The statements made by a company (whether private, listed, or unlisted) in its financial disclosures form the backbone of corporate governance. These disclosures provide valuable insights into the financial health of a corporation, and give existing shareholders, creditors and prospective investors a clear idea about its performance and its position in the market.
The listing agreement and the Companies Act, 1956, require financial disclosures to be made by companies on a regular basis. This article describes some of the existing provisions aimed at preventing false statements in financial disclosures by a listed company, and also considers issues and problems in enforcement.
Clause 41 of the listing agreement describes the method by which financial results should be prepared and submitted. It gives companies the option to furnish audited or unaudited quarterly and year-to-date financial results to the stock exchange within one month from the end of each quarter.
Where unaudited accounts are furnished, the clause imposes certain other conditions; audited accounts must be accompanied by the audit report. Further, the managing director and the other key employees are supposed to sign off on the financial statements to confirm their authenticity. Clearly, several checks and balances are contained in the various sub-provisions of the listing agreement, as well as other applicable laws.
In addition, the act stipulates that the books of account must reflect a “true and fair view” of the state of the company at the end of each financial year. Though the expression “true and fair view” has not been defined in the act, it is interpreted to mean that the financial statements should not give a misleading impression. It is also important that the information laid out in financial reports meets commonly accepted accounting standards. Failure to comply with these requirements exposes the company managing director, and other key employees responsible for the non-compliance, to the risk of monetary and penal sanctions.
To discourage corporate managers from abusing or falsifying companies’ accounts, Indian legislators have included sanctions under various provisions of the Indian Penal Code. Sanctions for cheating, criminal breach of trust, and fraud include fines and imprisonment, which may be imposed in combination.
The Satyam scandal has attracted global attention on account of its magnitude. Unfortunately, it is fair to assume that there are several similar, and potentially explosive instances of fiscal falsification waiting to be discovered. Statutory provisions to combat fraud are in abundance; the measures outlined above are only a small part of what the law provides in this regard. In India, the key issue is not a lack of law, but a lack of enforcement. Why is this the case?
Firstly, systematic corporate governance is a recent phenomenon in India, its framework having been established only a decade ago. The recommendations of the Securities and Exchange Board of India’s Kumar Mangalam Birla Committee on Corporate Governance, released in December 1999, formed the basis for Clause 49 of the listing agreement, which is the cornerstone of corporate governance for listed companies.

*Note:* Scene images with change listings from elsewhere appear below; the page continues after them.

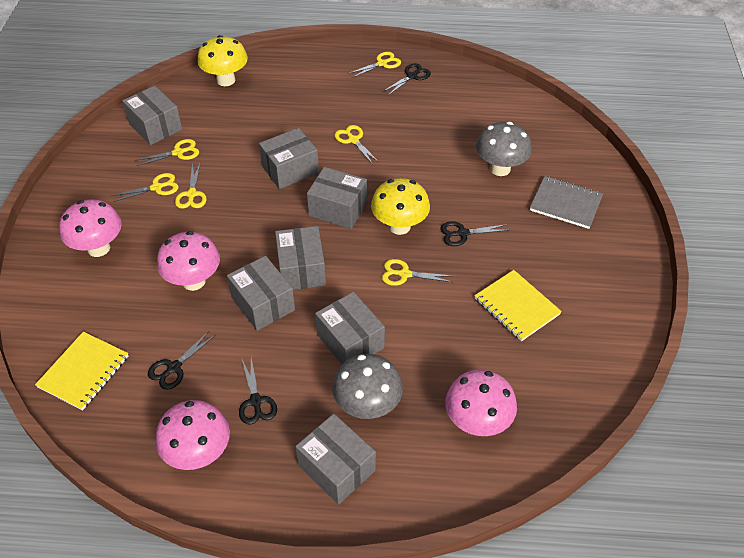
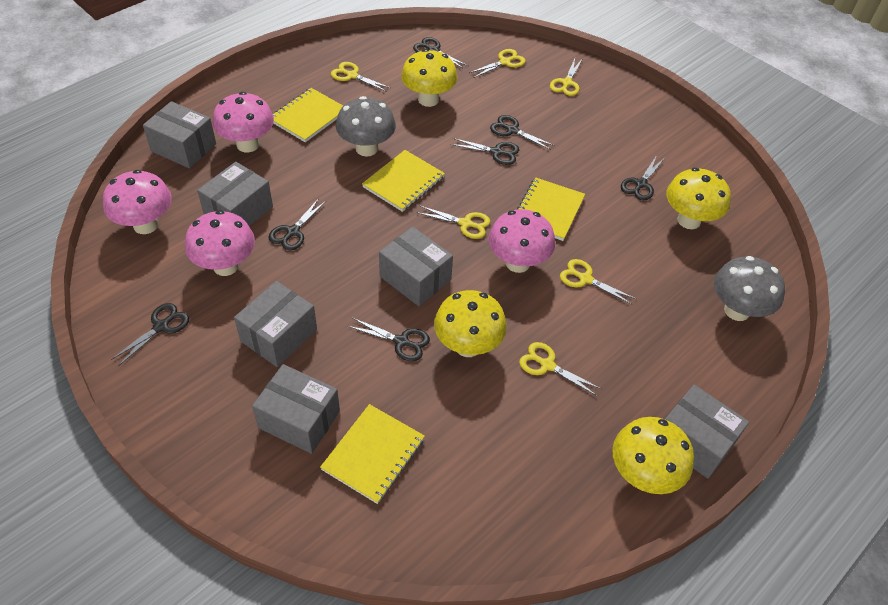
black scissors: 4 -> 7
grey box: 7 -> 6
grey notebook: 1 -> 0
yellow mushroom: 2 -> 4
yellow notebook: 2 -> 4

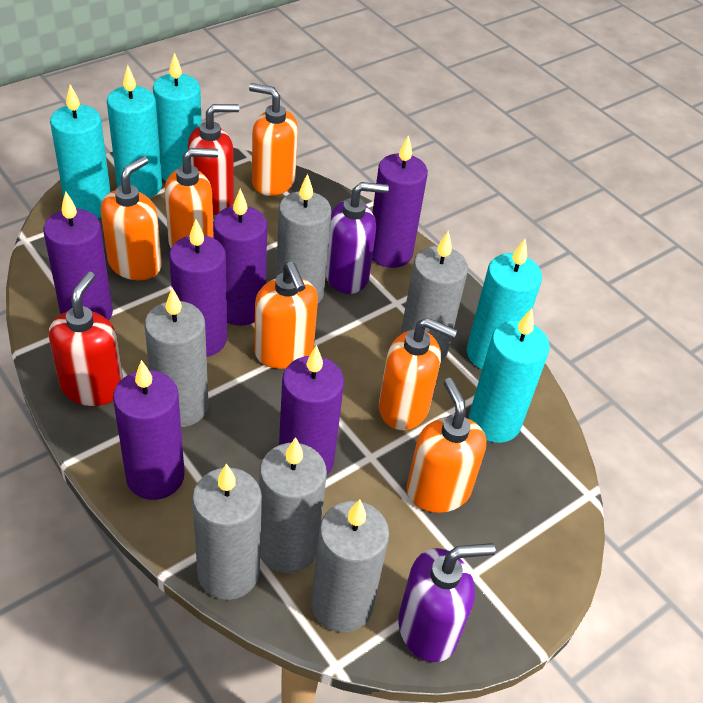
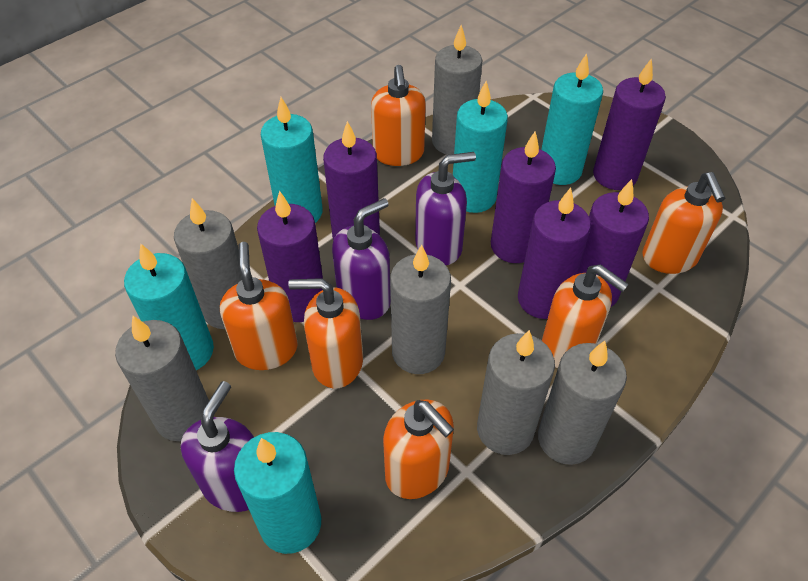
purple soap dispenser: 2 -> 3
red soap dispenser: 2 -> 0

A second factor is the prevailing and profound lack of coordination between key government departments and regulators. The Irani Report, on which the new Companies Act will be based, puts it succinctly: “Sometimes, various agencies pursue action in their respective domains without regard to the comprehensive picture. This results in overlap of jurisdiction or regulatory gaps. There is a need to bring about coordination in the role and action of various regulatory agencies to enable effective investor protection.”
Thirdly, the mindset of the whole corporate community in relation to independence and rigour in financial reporting needs to undergo a dramatic change. Without this change no enforcement will be effective. Legislators can enact more laws, and company promoters, shareholders and boards can establish as many monitoring committees as they want, but without a significant shift in the attitude of the corporate managers who are responsible for financial reporting, all such measures will be in vain.
A fourth factor is that most unlisted companies are closely held family enterprises that do not see the need for transparency; as a result, honest disclosures are uncommon. Friendships between senior company officers and the auditors give leverage for manipulation, and that is true even for listed companies.
Finally, minority shareholders should be given more “teeth” under the law. Pursuant to Clause 32 of the listing agreement, minority shareholders have a right to a copy of the complete and full balance sheet, profit and loss account and the directors’ report. While they do have a judicial remedy in the event of mismanagement or falsification of fiscal statements, the burden of proof is prohibitively onerous.
Overall it is clear that the need of the hour in corporate governance is for transparency, effective monitoring, an overhaul of implementation mechanics, controls over shareholder actions and a speedier judicial system.